The Dobbs decision effectively exposes millions of American women to laws that force them to bear children, even those conceived through sexual assault, in states that do nothing to alleviate the burdens, disadvantages and risks stemming from both pregnancy and motherhood. It demonstrates the Supreme Court’s pinched view of the 14th Amendment’s commitments — essentially freezing the amendment’s meaning at the moment of ratification in 1868, before women could vote. Dobbs has further emboldened some judges to revive enforcement of 19th-century laws including the Comstock Act, which were intended to control women’s bodies before the law regarded women as equal citizens.

Congress has already begun to carve a path in response to Dobbs in the context of ordinary legislation.

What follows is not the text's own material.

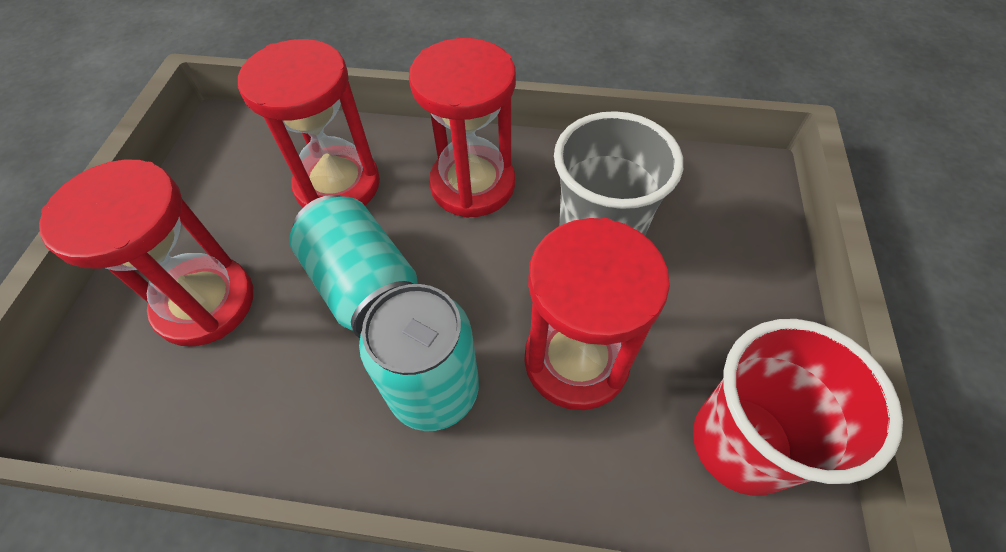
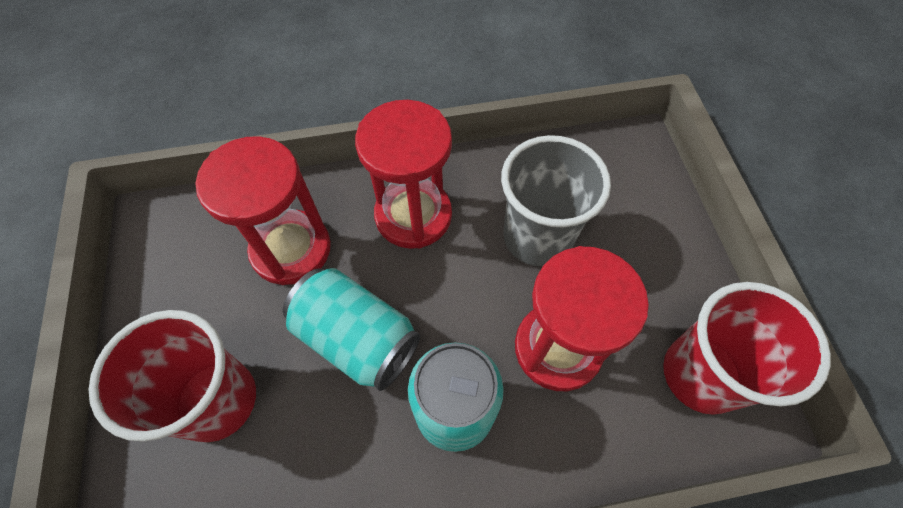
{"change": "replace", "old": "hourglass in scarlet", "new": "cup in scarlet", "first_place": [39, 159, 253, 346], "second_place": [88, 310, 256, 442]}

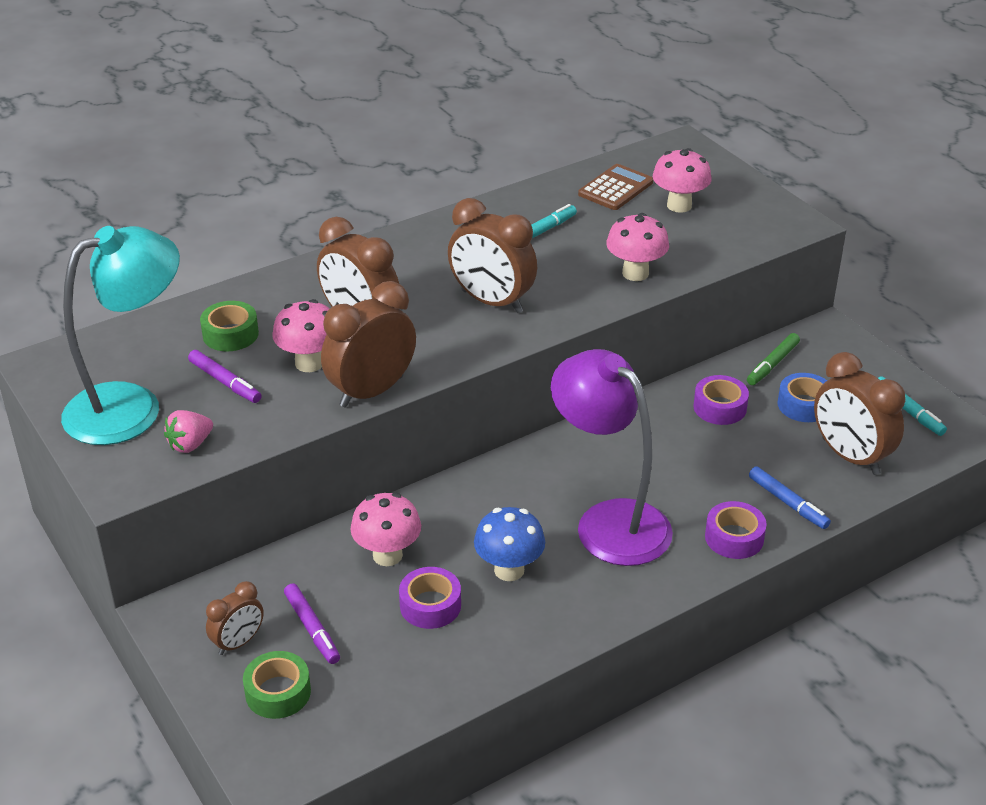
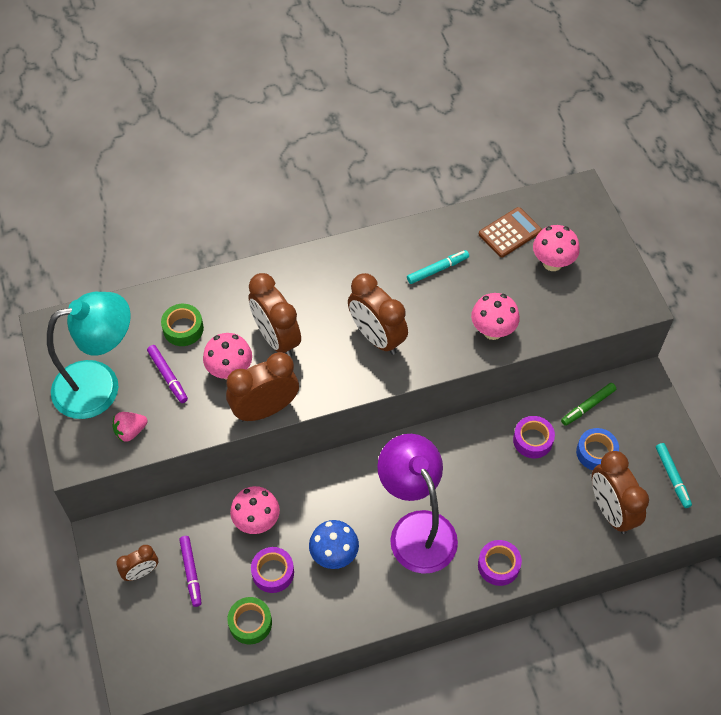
{"change": "delete", "old": "felt pen in blue", "first_place": [749, 466, 831, 529]}
{"change": "move", "old": "sticky tape in green", "first_place": [243, 651, 311, 719], "second_place": [227, 597, 272, 644]}

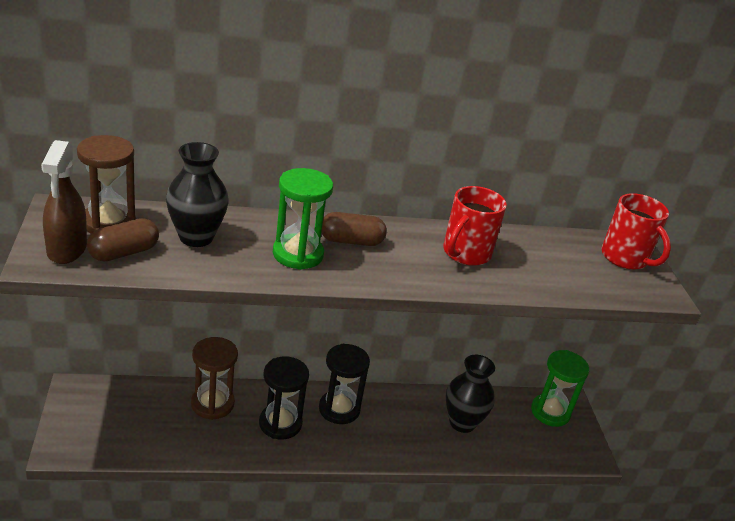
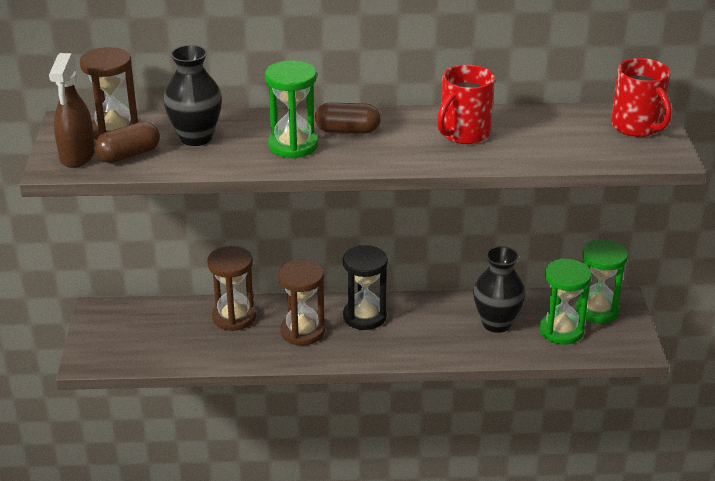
{"change": "insert", "new": "hourglass in green", "second_place": [539, 258, 592, 345]}
{"change": "recolor", "old": "hourglass in ebony", "new": "hourglass in russet", "first_place": [259, 356, 309, 439], "second_place": [278, 260, 325, 345]}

In December 2022 it passed the Respect for Marriage Act to protect same-sex and interracial marriage following Justice Thomas’s ominous Dobbs concurrence suggesting that some constitutional protections for marriage equality should be re-examined. Congress also enacted the Pregnant Workers Fairness Act, requiring employers to provide reasonable accommodations to pregnant workers.

A forceful push for the E.R.A. is critical not just for the values it would confirm in our Constitution. It could also give Americans a taste for the constitutional amendment process, which has come to feel much too out of reach and would enable the people through their elected representatives to challenge the constitutional direction taken by the Supreme Court.

Congress should activate its full powers as the director of the amendment process and, in the name of both sex equality and the possibility of making “a more perfect union,” reacquaint Americans with the possibility of changing the Constitution.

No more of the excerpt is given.